Sure, a single book by a single author that went on forever might well become tedious. Or a single, gigantic cake might become unbearable. (In the animated video, an endless sea of identical cartoon cupcakes is displayed to alert us to the potential horror of eternal sameness.) But we don’t even have to concede that the universe was created by God to observe the unbelievable variety of life, ideas and food types on this planet, let alone potentially throughout the rest of the universe. The idea of becoming bored by all this is patently ludicrous, no matter how expansive or meager our concept of eternity may be.

When I finish a good book, I long for another. When I finish a good meal, I am temporarily sated. But only temporarily.

Fry and his friends are grasping here. A child could see through these sorts of specious arguments. If there is so much pleasure in endings, why are so many atheists desperate to extend human life as long as possible?

The Circle of Life
“Death is a natural part of life.

It makes sense for us to try not to be afraid of this but instead to come to terms with it.”
Again, not the Christian picture. Death is a horror, an enemy, a gigantic violation.
Jesus Christ wept at the tomb of Lazarus. This accords with all our natural instincts, and not just those of religious people.

Embrace death if you like, but it will not embrace you back. People instinctively know this. The less hope we have, the more violently we react to the deaths of our loved ones.

Choosing Good Over Evil
“Then we can focus on finding meaning and purpose in the here and now, making the most of the one life we know we have and helping others to do the same, choosing good over evil without the expectation of reward in some other place.”
Oh. Wait. Define “good” and “evil” without reference to God? If I am a random collection of tissue destined to obliteration in a few short years, what possible obligation do I have to others? How can such “meaning” and “purpose” as I may self-generate in the random atoms of my random brain over my short and surely random life amount to anything of objective consequence?

Very, Very Temporary
“When we do die, we will live on in the work we have done and in the memories of the other people whose lives we have been part of.”
For a few days, weeks or years. Then their pain will abate or at least diminish, they will move on and think of us less regularly, and when they do, it will not be “us” that they are really thinking of, but their own manufactured version of us within their failing memories. Ultimately, they too will pass from this scene and be as forgotten as we are.

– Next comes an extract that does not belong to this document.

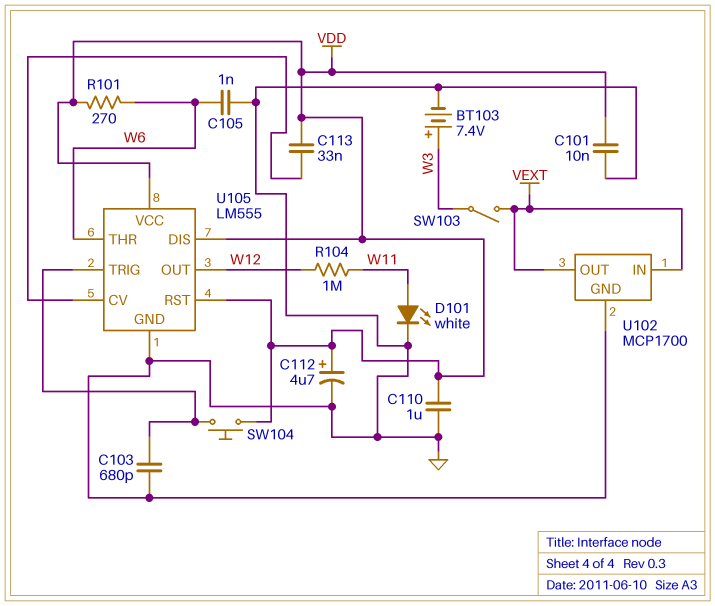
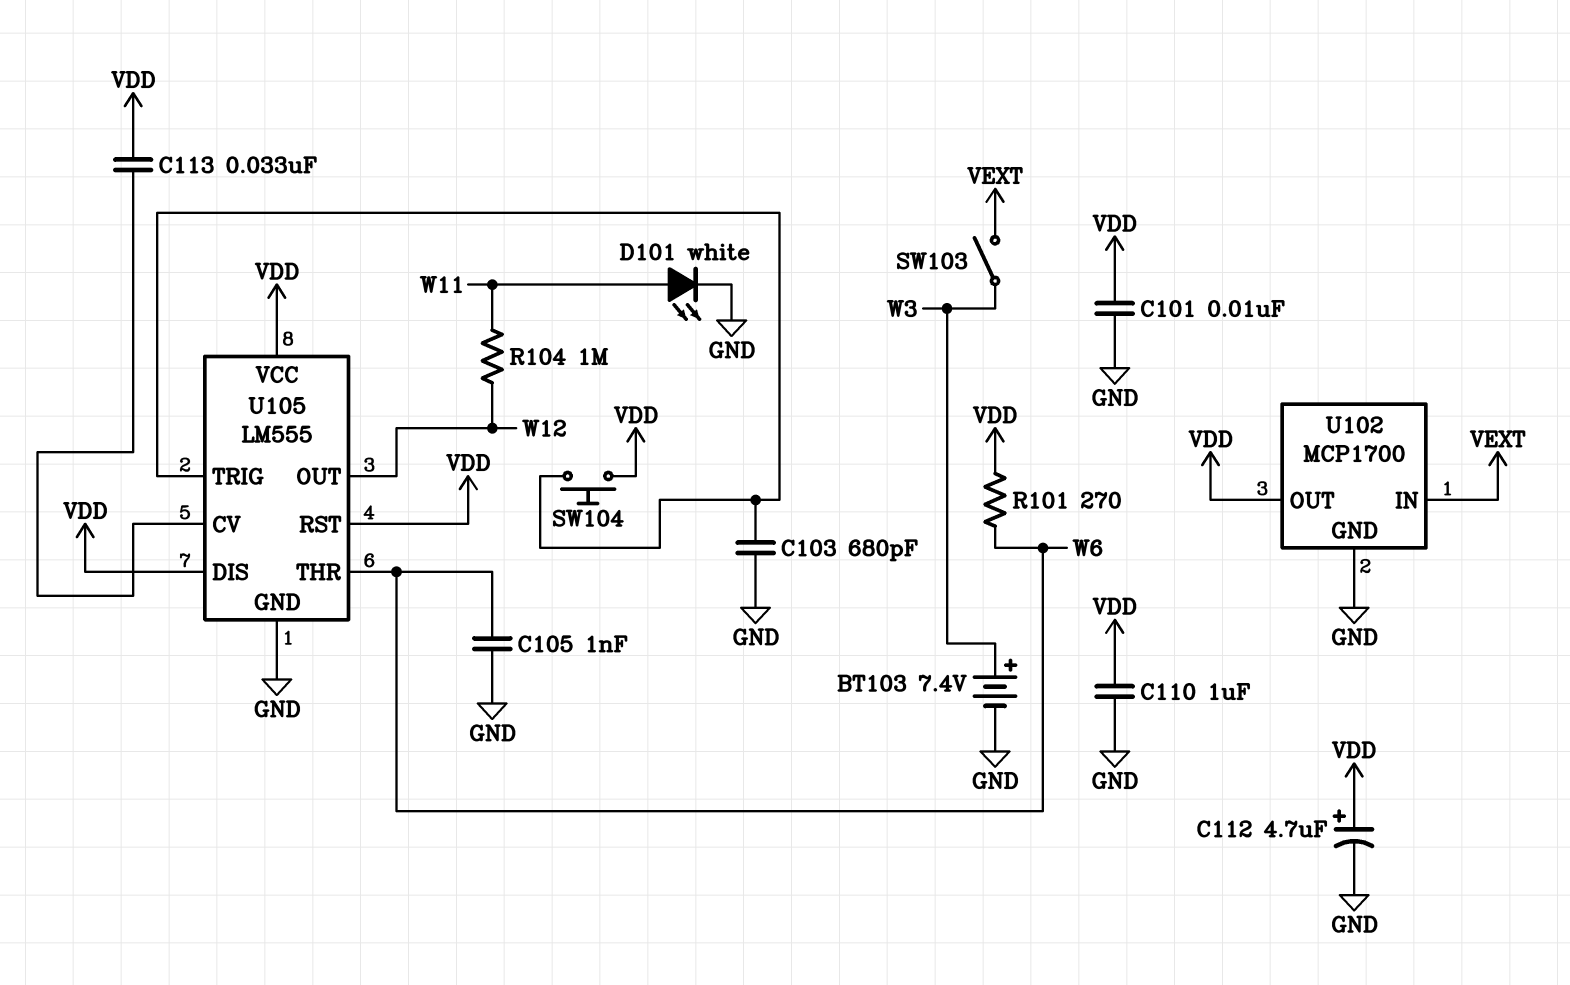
U102 pin OUT: VEXT -> VDD

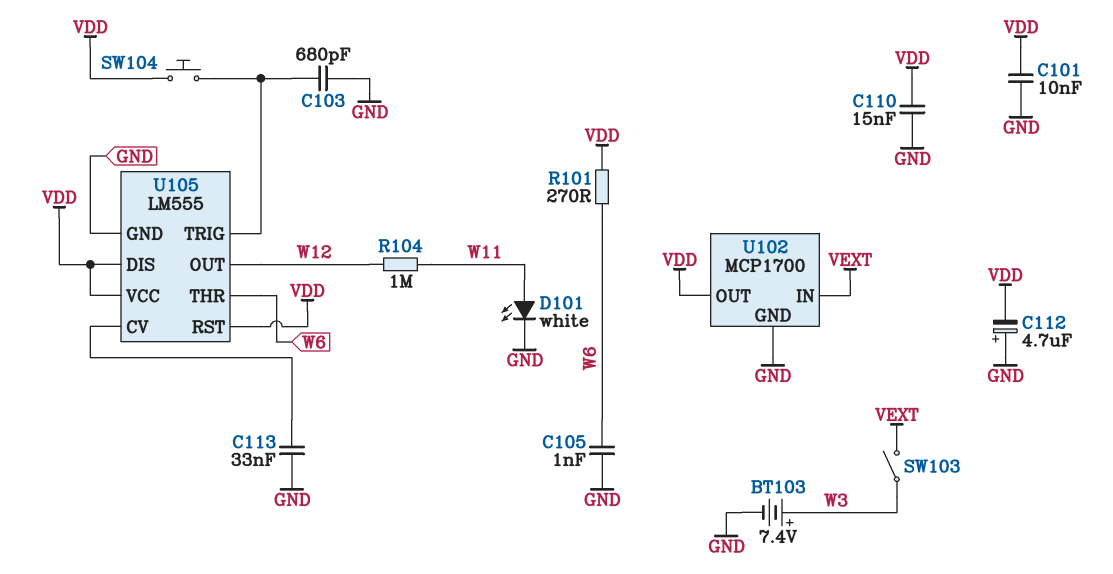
C110: 1uF (GND, VDD) -> 15nF (GND, VDD)
C112: 4.7uF (plus VDD, minus GND) -> 4.7uF (plus GND, minus VDD)
C113: 33nF (U105/CV, VDD) -> 33nF (GND, U105/CV)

A wonderful legacy to aspire to.

Trees, Birds, Flowers and Serial Killers
“Our bodies will break up and become part again of the cycle of nature. The atoms that form us now will go on to form others things — trees and birds, flowers and butterflies.”
And equally they will go on to form sharks, mosquitoes, maggots and serial killers. Should we cheer on our atoms in the hope they animate the next Mother Teresa or Bill Gates or should we boo them in case they animate the next Stalin and Hitler?

And what will it possibly matter to us anyway, supposing the humanists are right?

See, two can play at this game, and it’s a silly game indeed.

What Do You Think?

So what should we think about death really?

I live my life in hope of resurrection, in an ongoing quest to know my Saviour and become like him. My life is full of joy, despite experiencing the same difficulties encountered by anyone living on this planet. If I’m wrong about Jesus Christ, resurrection and eternal life, I will die content with my lot in life one day and never know the difference.

But what happens to Stephen Fry if he is wrong?